Christopher Nolan, 2017 (États-Unis, Royaume Uni, France)

Dunkerque

ÉNIGMES SPATIALES

" Et pourtant il reste un espoir tenace,
nourri de la fantasmagorie même de cette déroute,
de ces pérégrinations somnambuliques -
espoir quand même de traverser la vague,
de trouver une fissure dans ce mur qui s'avance vers nous. "
(28 mai 1940)
Julien Gracq, Manuscrits de guerre, J. Corti, 2011

Dans la ville, un groupe de soldats avance avec prudence, alors que dans le silence tombent du ciel des tracts ennemis à leur adresse : " surrender = survive ". Dans ce plan, la seule perspective d'une rue déserte et sa longue ligne de fuite qui se perd dans la densité du tissu urbain nous installent dans un espace qui semble à la fois vaste et clos.

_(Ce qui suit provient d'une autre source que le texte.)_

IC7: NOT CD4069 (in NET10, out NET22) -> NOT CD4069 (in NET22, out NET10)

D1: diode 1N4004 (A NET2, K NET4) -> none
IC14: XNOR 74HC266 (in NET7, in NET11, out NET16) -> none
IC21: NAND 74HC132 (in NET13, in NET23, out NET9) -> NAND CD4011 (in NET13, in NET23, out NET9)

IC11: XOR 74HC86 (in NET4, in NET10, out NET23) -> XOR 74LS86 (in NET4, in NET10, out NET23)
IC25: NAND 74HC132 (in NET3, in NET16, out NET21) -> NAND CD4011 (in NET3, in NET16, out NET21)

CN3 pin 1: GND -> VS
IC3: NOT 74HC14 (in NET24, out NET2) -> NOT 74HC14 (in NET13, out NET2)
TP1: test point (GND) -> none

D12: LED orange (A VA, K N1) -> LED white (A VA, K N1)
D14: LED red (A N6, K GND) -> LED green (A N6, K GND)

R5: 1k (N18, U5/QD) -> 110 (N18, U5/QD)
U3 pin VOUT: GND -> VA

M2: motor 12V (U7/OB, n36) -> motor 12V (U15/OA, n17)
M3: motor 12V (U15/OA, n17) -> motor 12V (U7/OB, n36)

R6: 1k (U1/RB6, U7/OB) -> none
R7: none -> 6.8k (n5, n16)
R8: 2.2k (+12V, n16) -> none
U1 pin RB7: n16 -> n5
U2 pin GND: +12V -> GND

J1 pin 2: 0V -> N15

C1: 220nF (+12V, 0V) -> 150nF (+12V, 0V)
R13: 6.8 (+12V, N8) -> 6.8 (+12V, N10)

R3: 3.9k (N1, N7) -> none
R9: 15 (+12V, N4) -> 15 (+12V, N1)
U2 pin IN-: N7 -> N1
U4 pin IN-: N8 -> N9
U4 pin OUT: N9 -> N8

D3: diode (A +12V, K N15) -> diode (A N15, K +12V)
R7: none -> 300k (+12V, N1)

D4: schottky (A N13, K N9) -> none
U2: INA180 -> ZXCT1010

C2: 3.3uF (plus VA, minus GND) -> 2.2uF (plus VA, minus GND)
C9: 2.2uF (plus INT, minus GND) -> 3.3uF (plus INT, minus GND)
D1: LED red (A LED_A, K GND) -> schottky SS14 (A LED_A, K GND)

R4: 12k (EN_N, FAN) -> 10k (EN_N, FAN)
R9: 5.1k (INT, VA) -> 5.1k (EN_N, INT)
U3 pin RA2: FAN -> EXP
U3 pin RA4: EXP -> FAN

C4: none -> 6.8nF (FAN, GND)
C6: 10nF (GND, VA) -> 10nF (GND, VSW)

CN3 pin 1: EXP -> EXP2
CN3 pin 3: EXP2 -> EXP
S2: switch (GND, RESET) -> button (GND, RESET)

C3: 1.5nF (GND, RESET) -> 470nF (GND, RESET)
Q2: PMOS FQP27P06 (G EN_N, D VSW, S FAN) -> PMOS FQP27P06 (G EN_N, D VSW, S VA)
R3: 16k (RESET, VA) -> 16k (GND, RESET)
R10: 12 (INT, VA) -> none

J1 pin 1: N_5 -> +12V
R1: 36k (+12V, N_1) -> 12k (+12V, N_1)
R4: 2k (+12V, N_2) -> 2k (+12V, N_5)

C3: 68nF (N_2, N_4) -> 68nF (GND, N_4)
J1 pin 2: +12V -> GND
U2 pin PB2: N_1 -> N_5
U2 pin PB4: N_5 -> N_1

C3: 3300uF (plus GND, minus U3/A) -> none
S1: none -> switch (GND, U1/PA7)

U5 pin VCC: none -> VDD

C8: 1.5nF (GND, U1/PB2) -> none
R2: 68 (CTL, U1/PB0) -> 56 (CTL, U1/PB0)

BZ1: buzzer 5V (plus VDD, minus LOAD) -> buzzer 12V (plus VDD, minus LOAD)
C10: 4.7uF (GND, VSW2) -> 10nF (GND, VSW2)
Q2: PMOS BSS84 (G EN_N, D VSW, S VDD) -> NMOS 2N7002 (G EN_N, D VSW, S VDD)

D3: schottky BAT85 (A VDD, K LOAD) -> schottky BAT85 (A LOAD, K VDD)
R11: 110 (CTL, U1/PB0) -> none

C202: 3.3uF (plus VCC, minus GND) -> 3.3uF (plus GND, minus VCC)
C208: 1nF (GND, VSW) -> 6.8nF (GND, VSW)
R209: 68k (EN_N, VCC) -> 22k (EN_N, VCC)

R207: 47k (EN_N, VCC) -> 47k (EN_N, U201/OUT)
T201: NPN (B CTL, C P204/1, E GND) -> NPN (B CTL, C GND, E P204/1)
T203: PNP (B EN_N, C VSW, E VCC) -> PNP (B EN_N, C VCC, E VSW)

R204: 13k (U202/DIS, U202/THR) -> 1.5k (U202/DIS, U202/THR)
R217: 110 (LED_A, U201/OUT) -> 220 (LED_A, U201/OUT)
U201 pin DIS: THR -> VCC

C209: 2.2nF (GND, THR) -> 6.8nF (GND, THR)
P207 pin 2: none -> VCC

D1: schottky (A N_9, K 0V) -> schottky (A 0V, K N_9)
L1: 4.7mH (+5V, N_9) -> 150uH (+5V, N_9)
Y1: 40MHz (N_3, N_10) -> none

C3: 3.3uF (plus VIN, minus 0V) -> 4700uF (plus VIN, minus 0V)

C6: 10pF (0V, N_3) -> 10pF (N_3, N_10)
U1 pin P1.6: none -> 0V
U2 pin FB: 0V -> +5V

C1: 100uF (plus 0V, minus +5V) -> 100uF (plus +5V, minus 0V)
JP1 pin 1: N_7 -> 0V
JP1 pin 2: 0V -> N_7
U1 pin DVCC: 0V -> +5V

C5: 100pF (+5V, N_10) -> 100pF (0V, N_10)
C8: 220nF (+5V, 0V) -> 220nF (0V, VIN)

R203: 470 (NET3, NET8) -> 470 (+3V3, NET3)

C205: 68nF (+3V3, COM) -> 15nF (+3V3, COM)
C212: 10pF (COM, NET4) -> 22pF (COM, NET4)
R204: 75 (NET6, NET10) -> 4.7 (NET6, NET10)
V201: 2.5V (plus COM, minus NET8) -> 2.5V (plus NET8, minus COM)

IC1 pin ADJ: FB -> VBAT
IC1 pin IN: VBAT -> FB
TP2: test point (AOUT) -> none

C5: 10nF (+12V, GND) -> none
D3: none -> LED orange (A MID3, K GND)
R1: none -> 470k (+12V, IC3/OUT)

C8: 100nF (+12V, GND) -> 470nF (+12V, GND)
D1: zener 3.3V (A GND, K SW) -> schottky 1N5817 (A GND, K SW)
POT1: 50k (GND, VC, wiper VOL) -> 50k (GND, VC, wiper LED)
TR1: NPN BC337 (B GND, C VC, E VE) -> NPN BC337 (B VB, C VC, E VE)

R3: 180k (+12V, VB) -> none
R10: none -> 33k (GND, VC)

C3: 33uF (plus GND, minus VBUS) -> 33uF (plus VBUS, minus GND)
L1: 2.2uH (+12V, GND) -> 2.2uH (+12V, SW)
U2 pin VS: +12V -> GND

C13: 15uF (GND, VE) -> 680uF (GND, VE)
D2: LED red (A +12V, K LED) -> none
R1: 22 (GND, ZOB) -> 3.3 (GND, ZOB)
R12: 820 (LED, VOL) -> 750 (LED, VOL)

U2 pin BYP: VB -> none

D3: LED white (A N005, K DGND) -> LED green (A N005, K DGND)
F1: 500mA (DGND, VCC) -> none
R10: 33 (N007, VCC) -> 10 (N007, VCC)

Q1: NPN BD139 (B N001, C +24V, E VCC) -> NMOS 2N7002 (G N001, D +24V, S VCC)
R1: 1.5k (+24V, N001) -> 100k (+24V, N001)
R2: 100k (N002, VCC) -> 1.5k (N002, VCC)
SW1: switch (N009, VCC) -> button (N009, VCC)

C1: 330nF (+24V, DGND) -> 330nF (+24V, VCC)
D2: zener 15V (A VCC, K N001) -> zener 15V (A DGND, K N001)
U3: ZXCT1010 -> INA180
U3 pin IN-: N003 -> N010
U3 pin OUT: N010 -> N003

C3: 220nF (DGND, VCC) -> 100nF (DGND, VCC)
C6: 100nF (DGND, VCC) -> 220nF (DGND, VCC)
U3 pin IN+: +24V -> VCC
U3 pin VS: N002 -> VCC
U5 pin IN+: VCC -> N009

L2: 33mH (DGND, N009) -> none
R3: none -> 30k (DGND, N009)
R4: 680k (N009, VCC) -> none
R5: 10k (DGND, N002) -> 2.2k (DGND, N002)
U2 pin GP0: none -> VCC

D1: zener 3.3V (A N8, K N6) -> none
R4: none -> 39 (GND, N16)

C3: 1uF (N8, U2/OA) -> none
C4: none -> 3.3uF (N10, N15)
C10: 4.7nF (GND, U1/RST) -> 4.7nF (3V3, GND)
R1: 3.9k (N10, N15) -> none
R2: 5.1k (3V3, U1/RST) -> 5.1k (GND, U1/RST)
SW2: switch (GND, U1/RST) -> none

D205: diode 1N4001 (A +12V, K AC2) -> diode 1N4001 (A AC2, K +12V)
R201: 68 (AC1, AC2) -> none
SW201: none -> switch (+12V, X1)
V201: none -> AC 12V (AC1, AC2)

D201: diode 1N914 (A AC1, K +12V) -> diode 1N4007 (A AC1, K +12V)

Un soldat pousse une fenêtre laissée entrouverte par le hasard, mais dans la pièce sur laquelle elle donne, rien à se mettre sous la dent ou dans le gosier. Lorsque les troupes sont depuis longtemps sur la route, eau et vivres viennent vite à manquer et une ville abandonnée est souvent l'occasion pour l'armée qui la traverse de grappiller ce qu'une population trop pressée n'a pas emportée. Ici rien à saisir. Du vide à brasser. Pour les soldats alliés pris dans l'étau allemand, Dunkerque dans sa grisaille paraît bien ingrate : pas de garantie, pas encore tout à fait un espoir, éventuellement un sursis. Un espace urbain vide où la mort gagne du terrain.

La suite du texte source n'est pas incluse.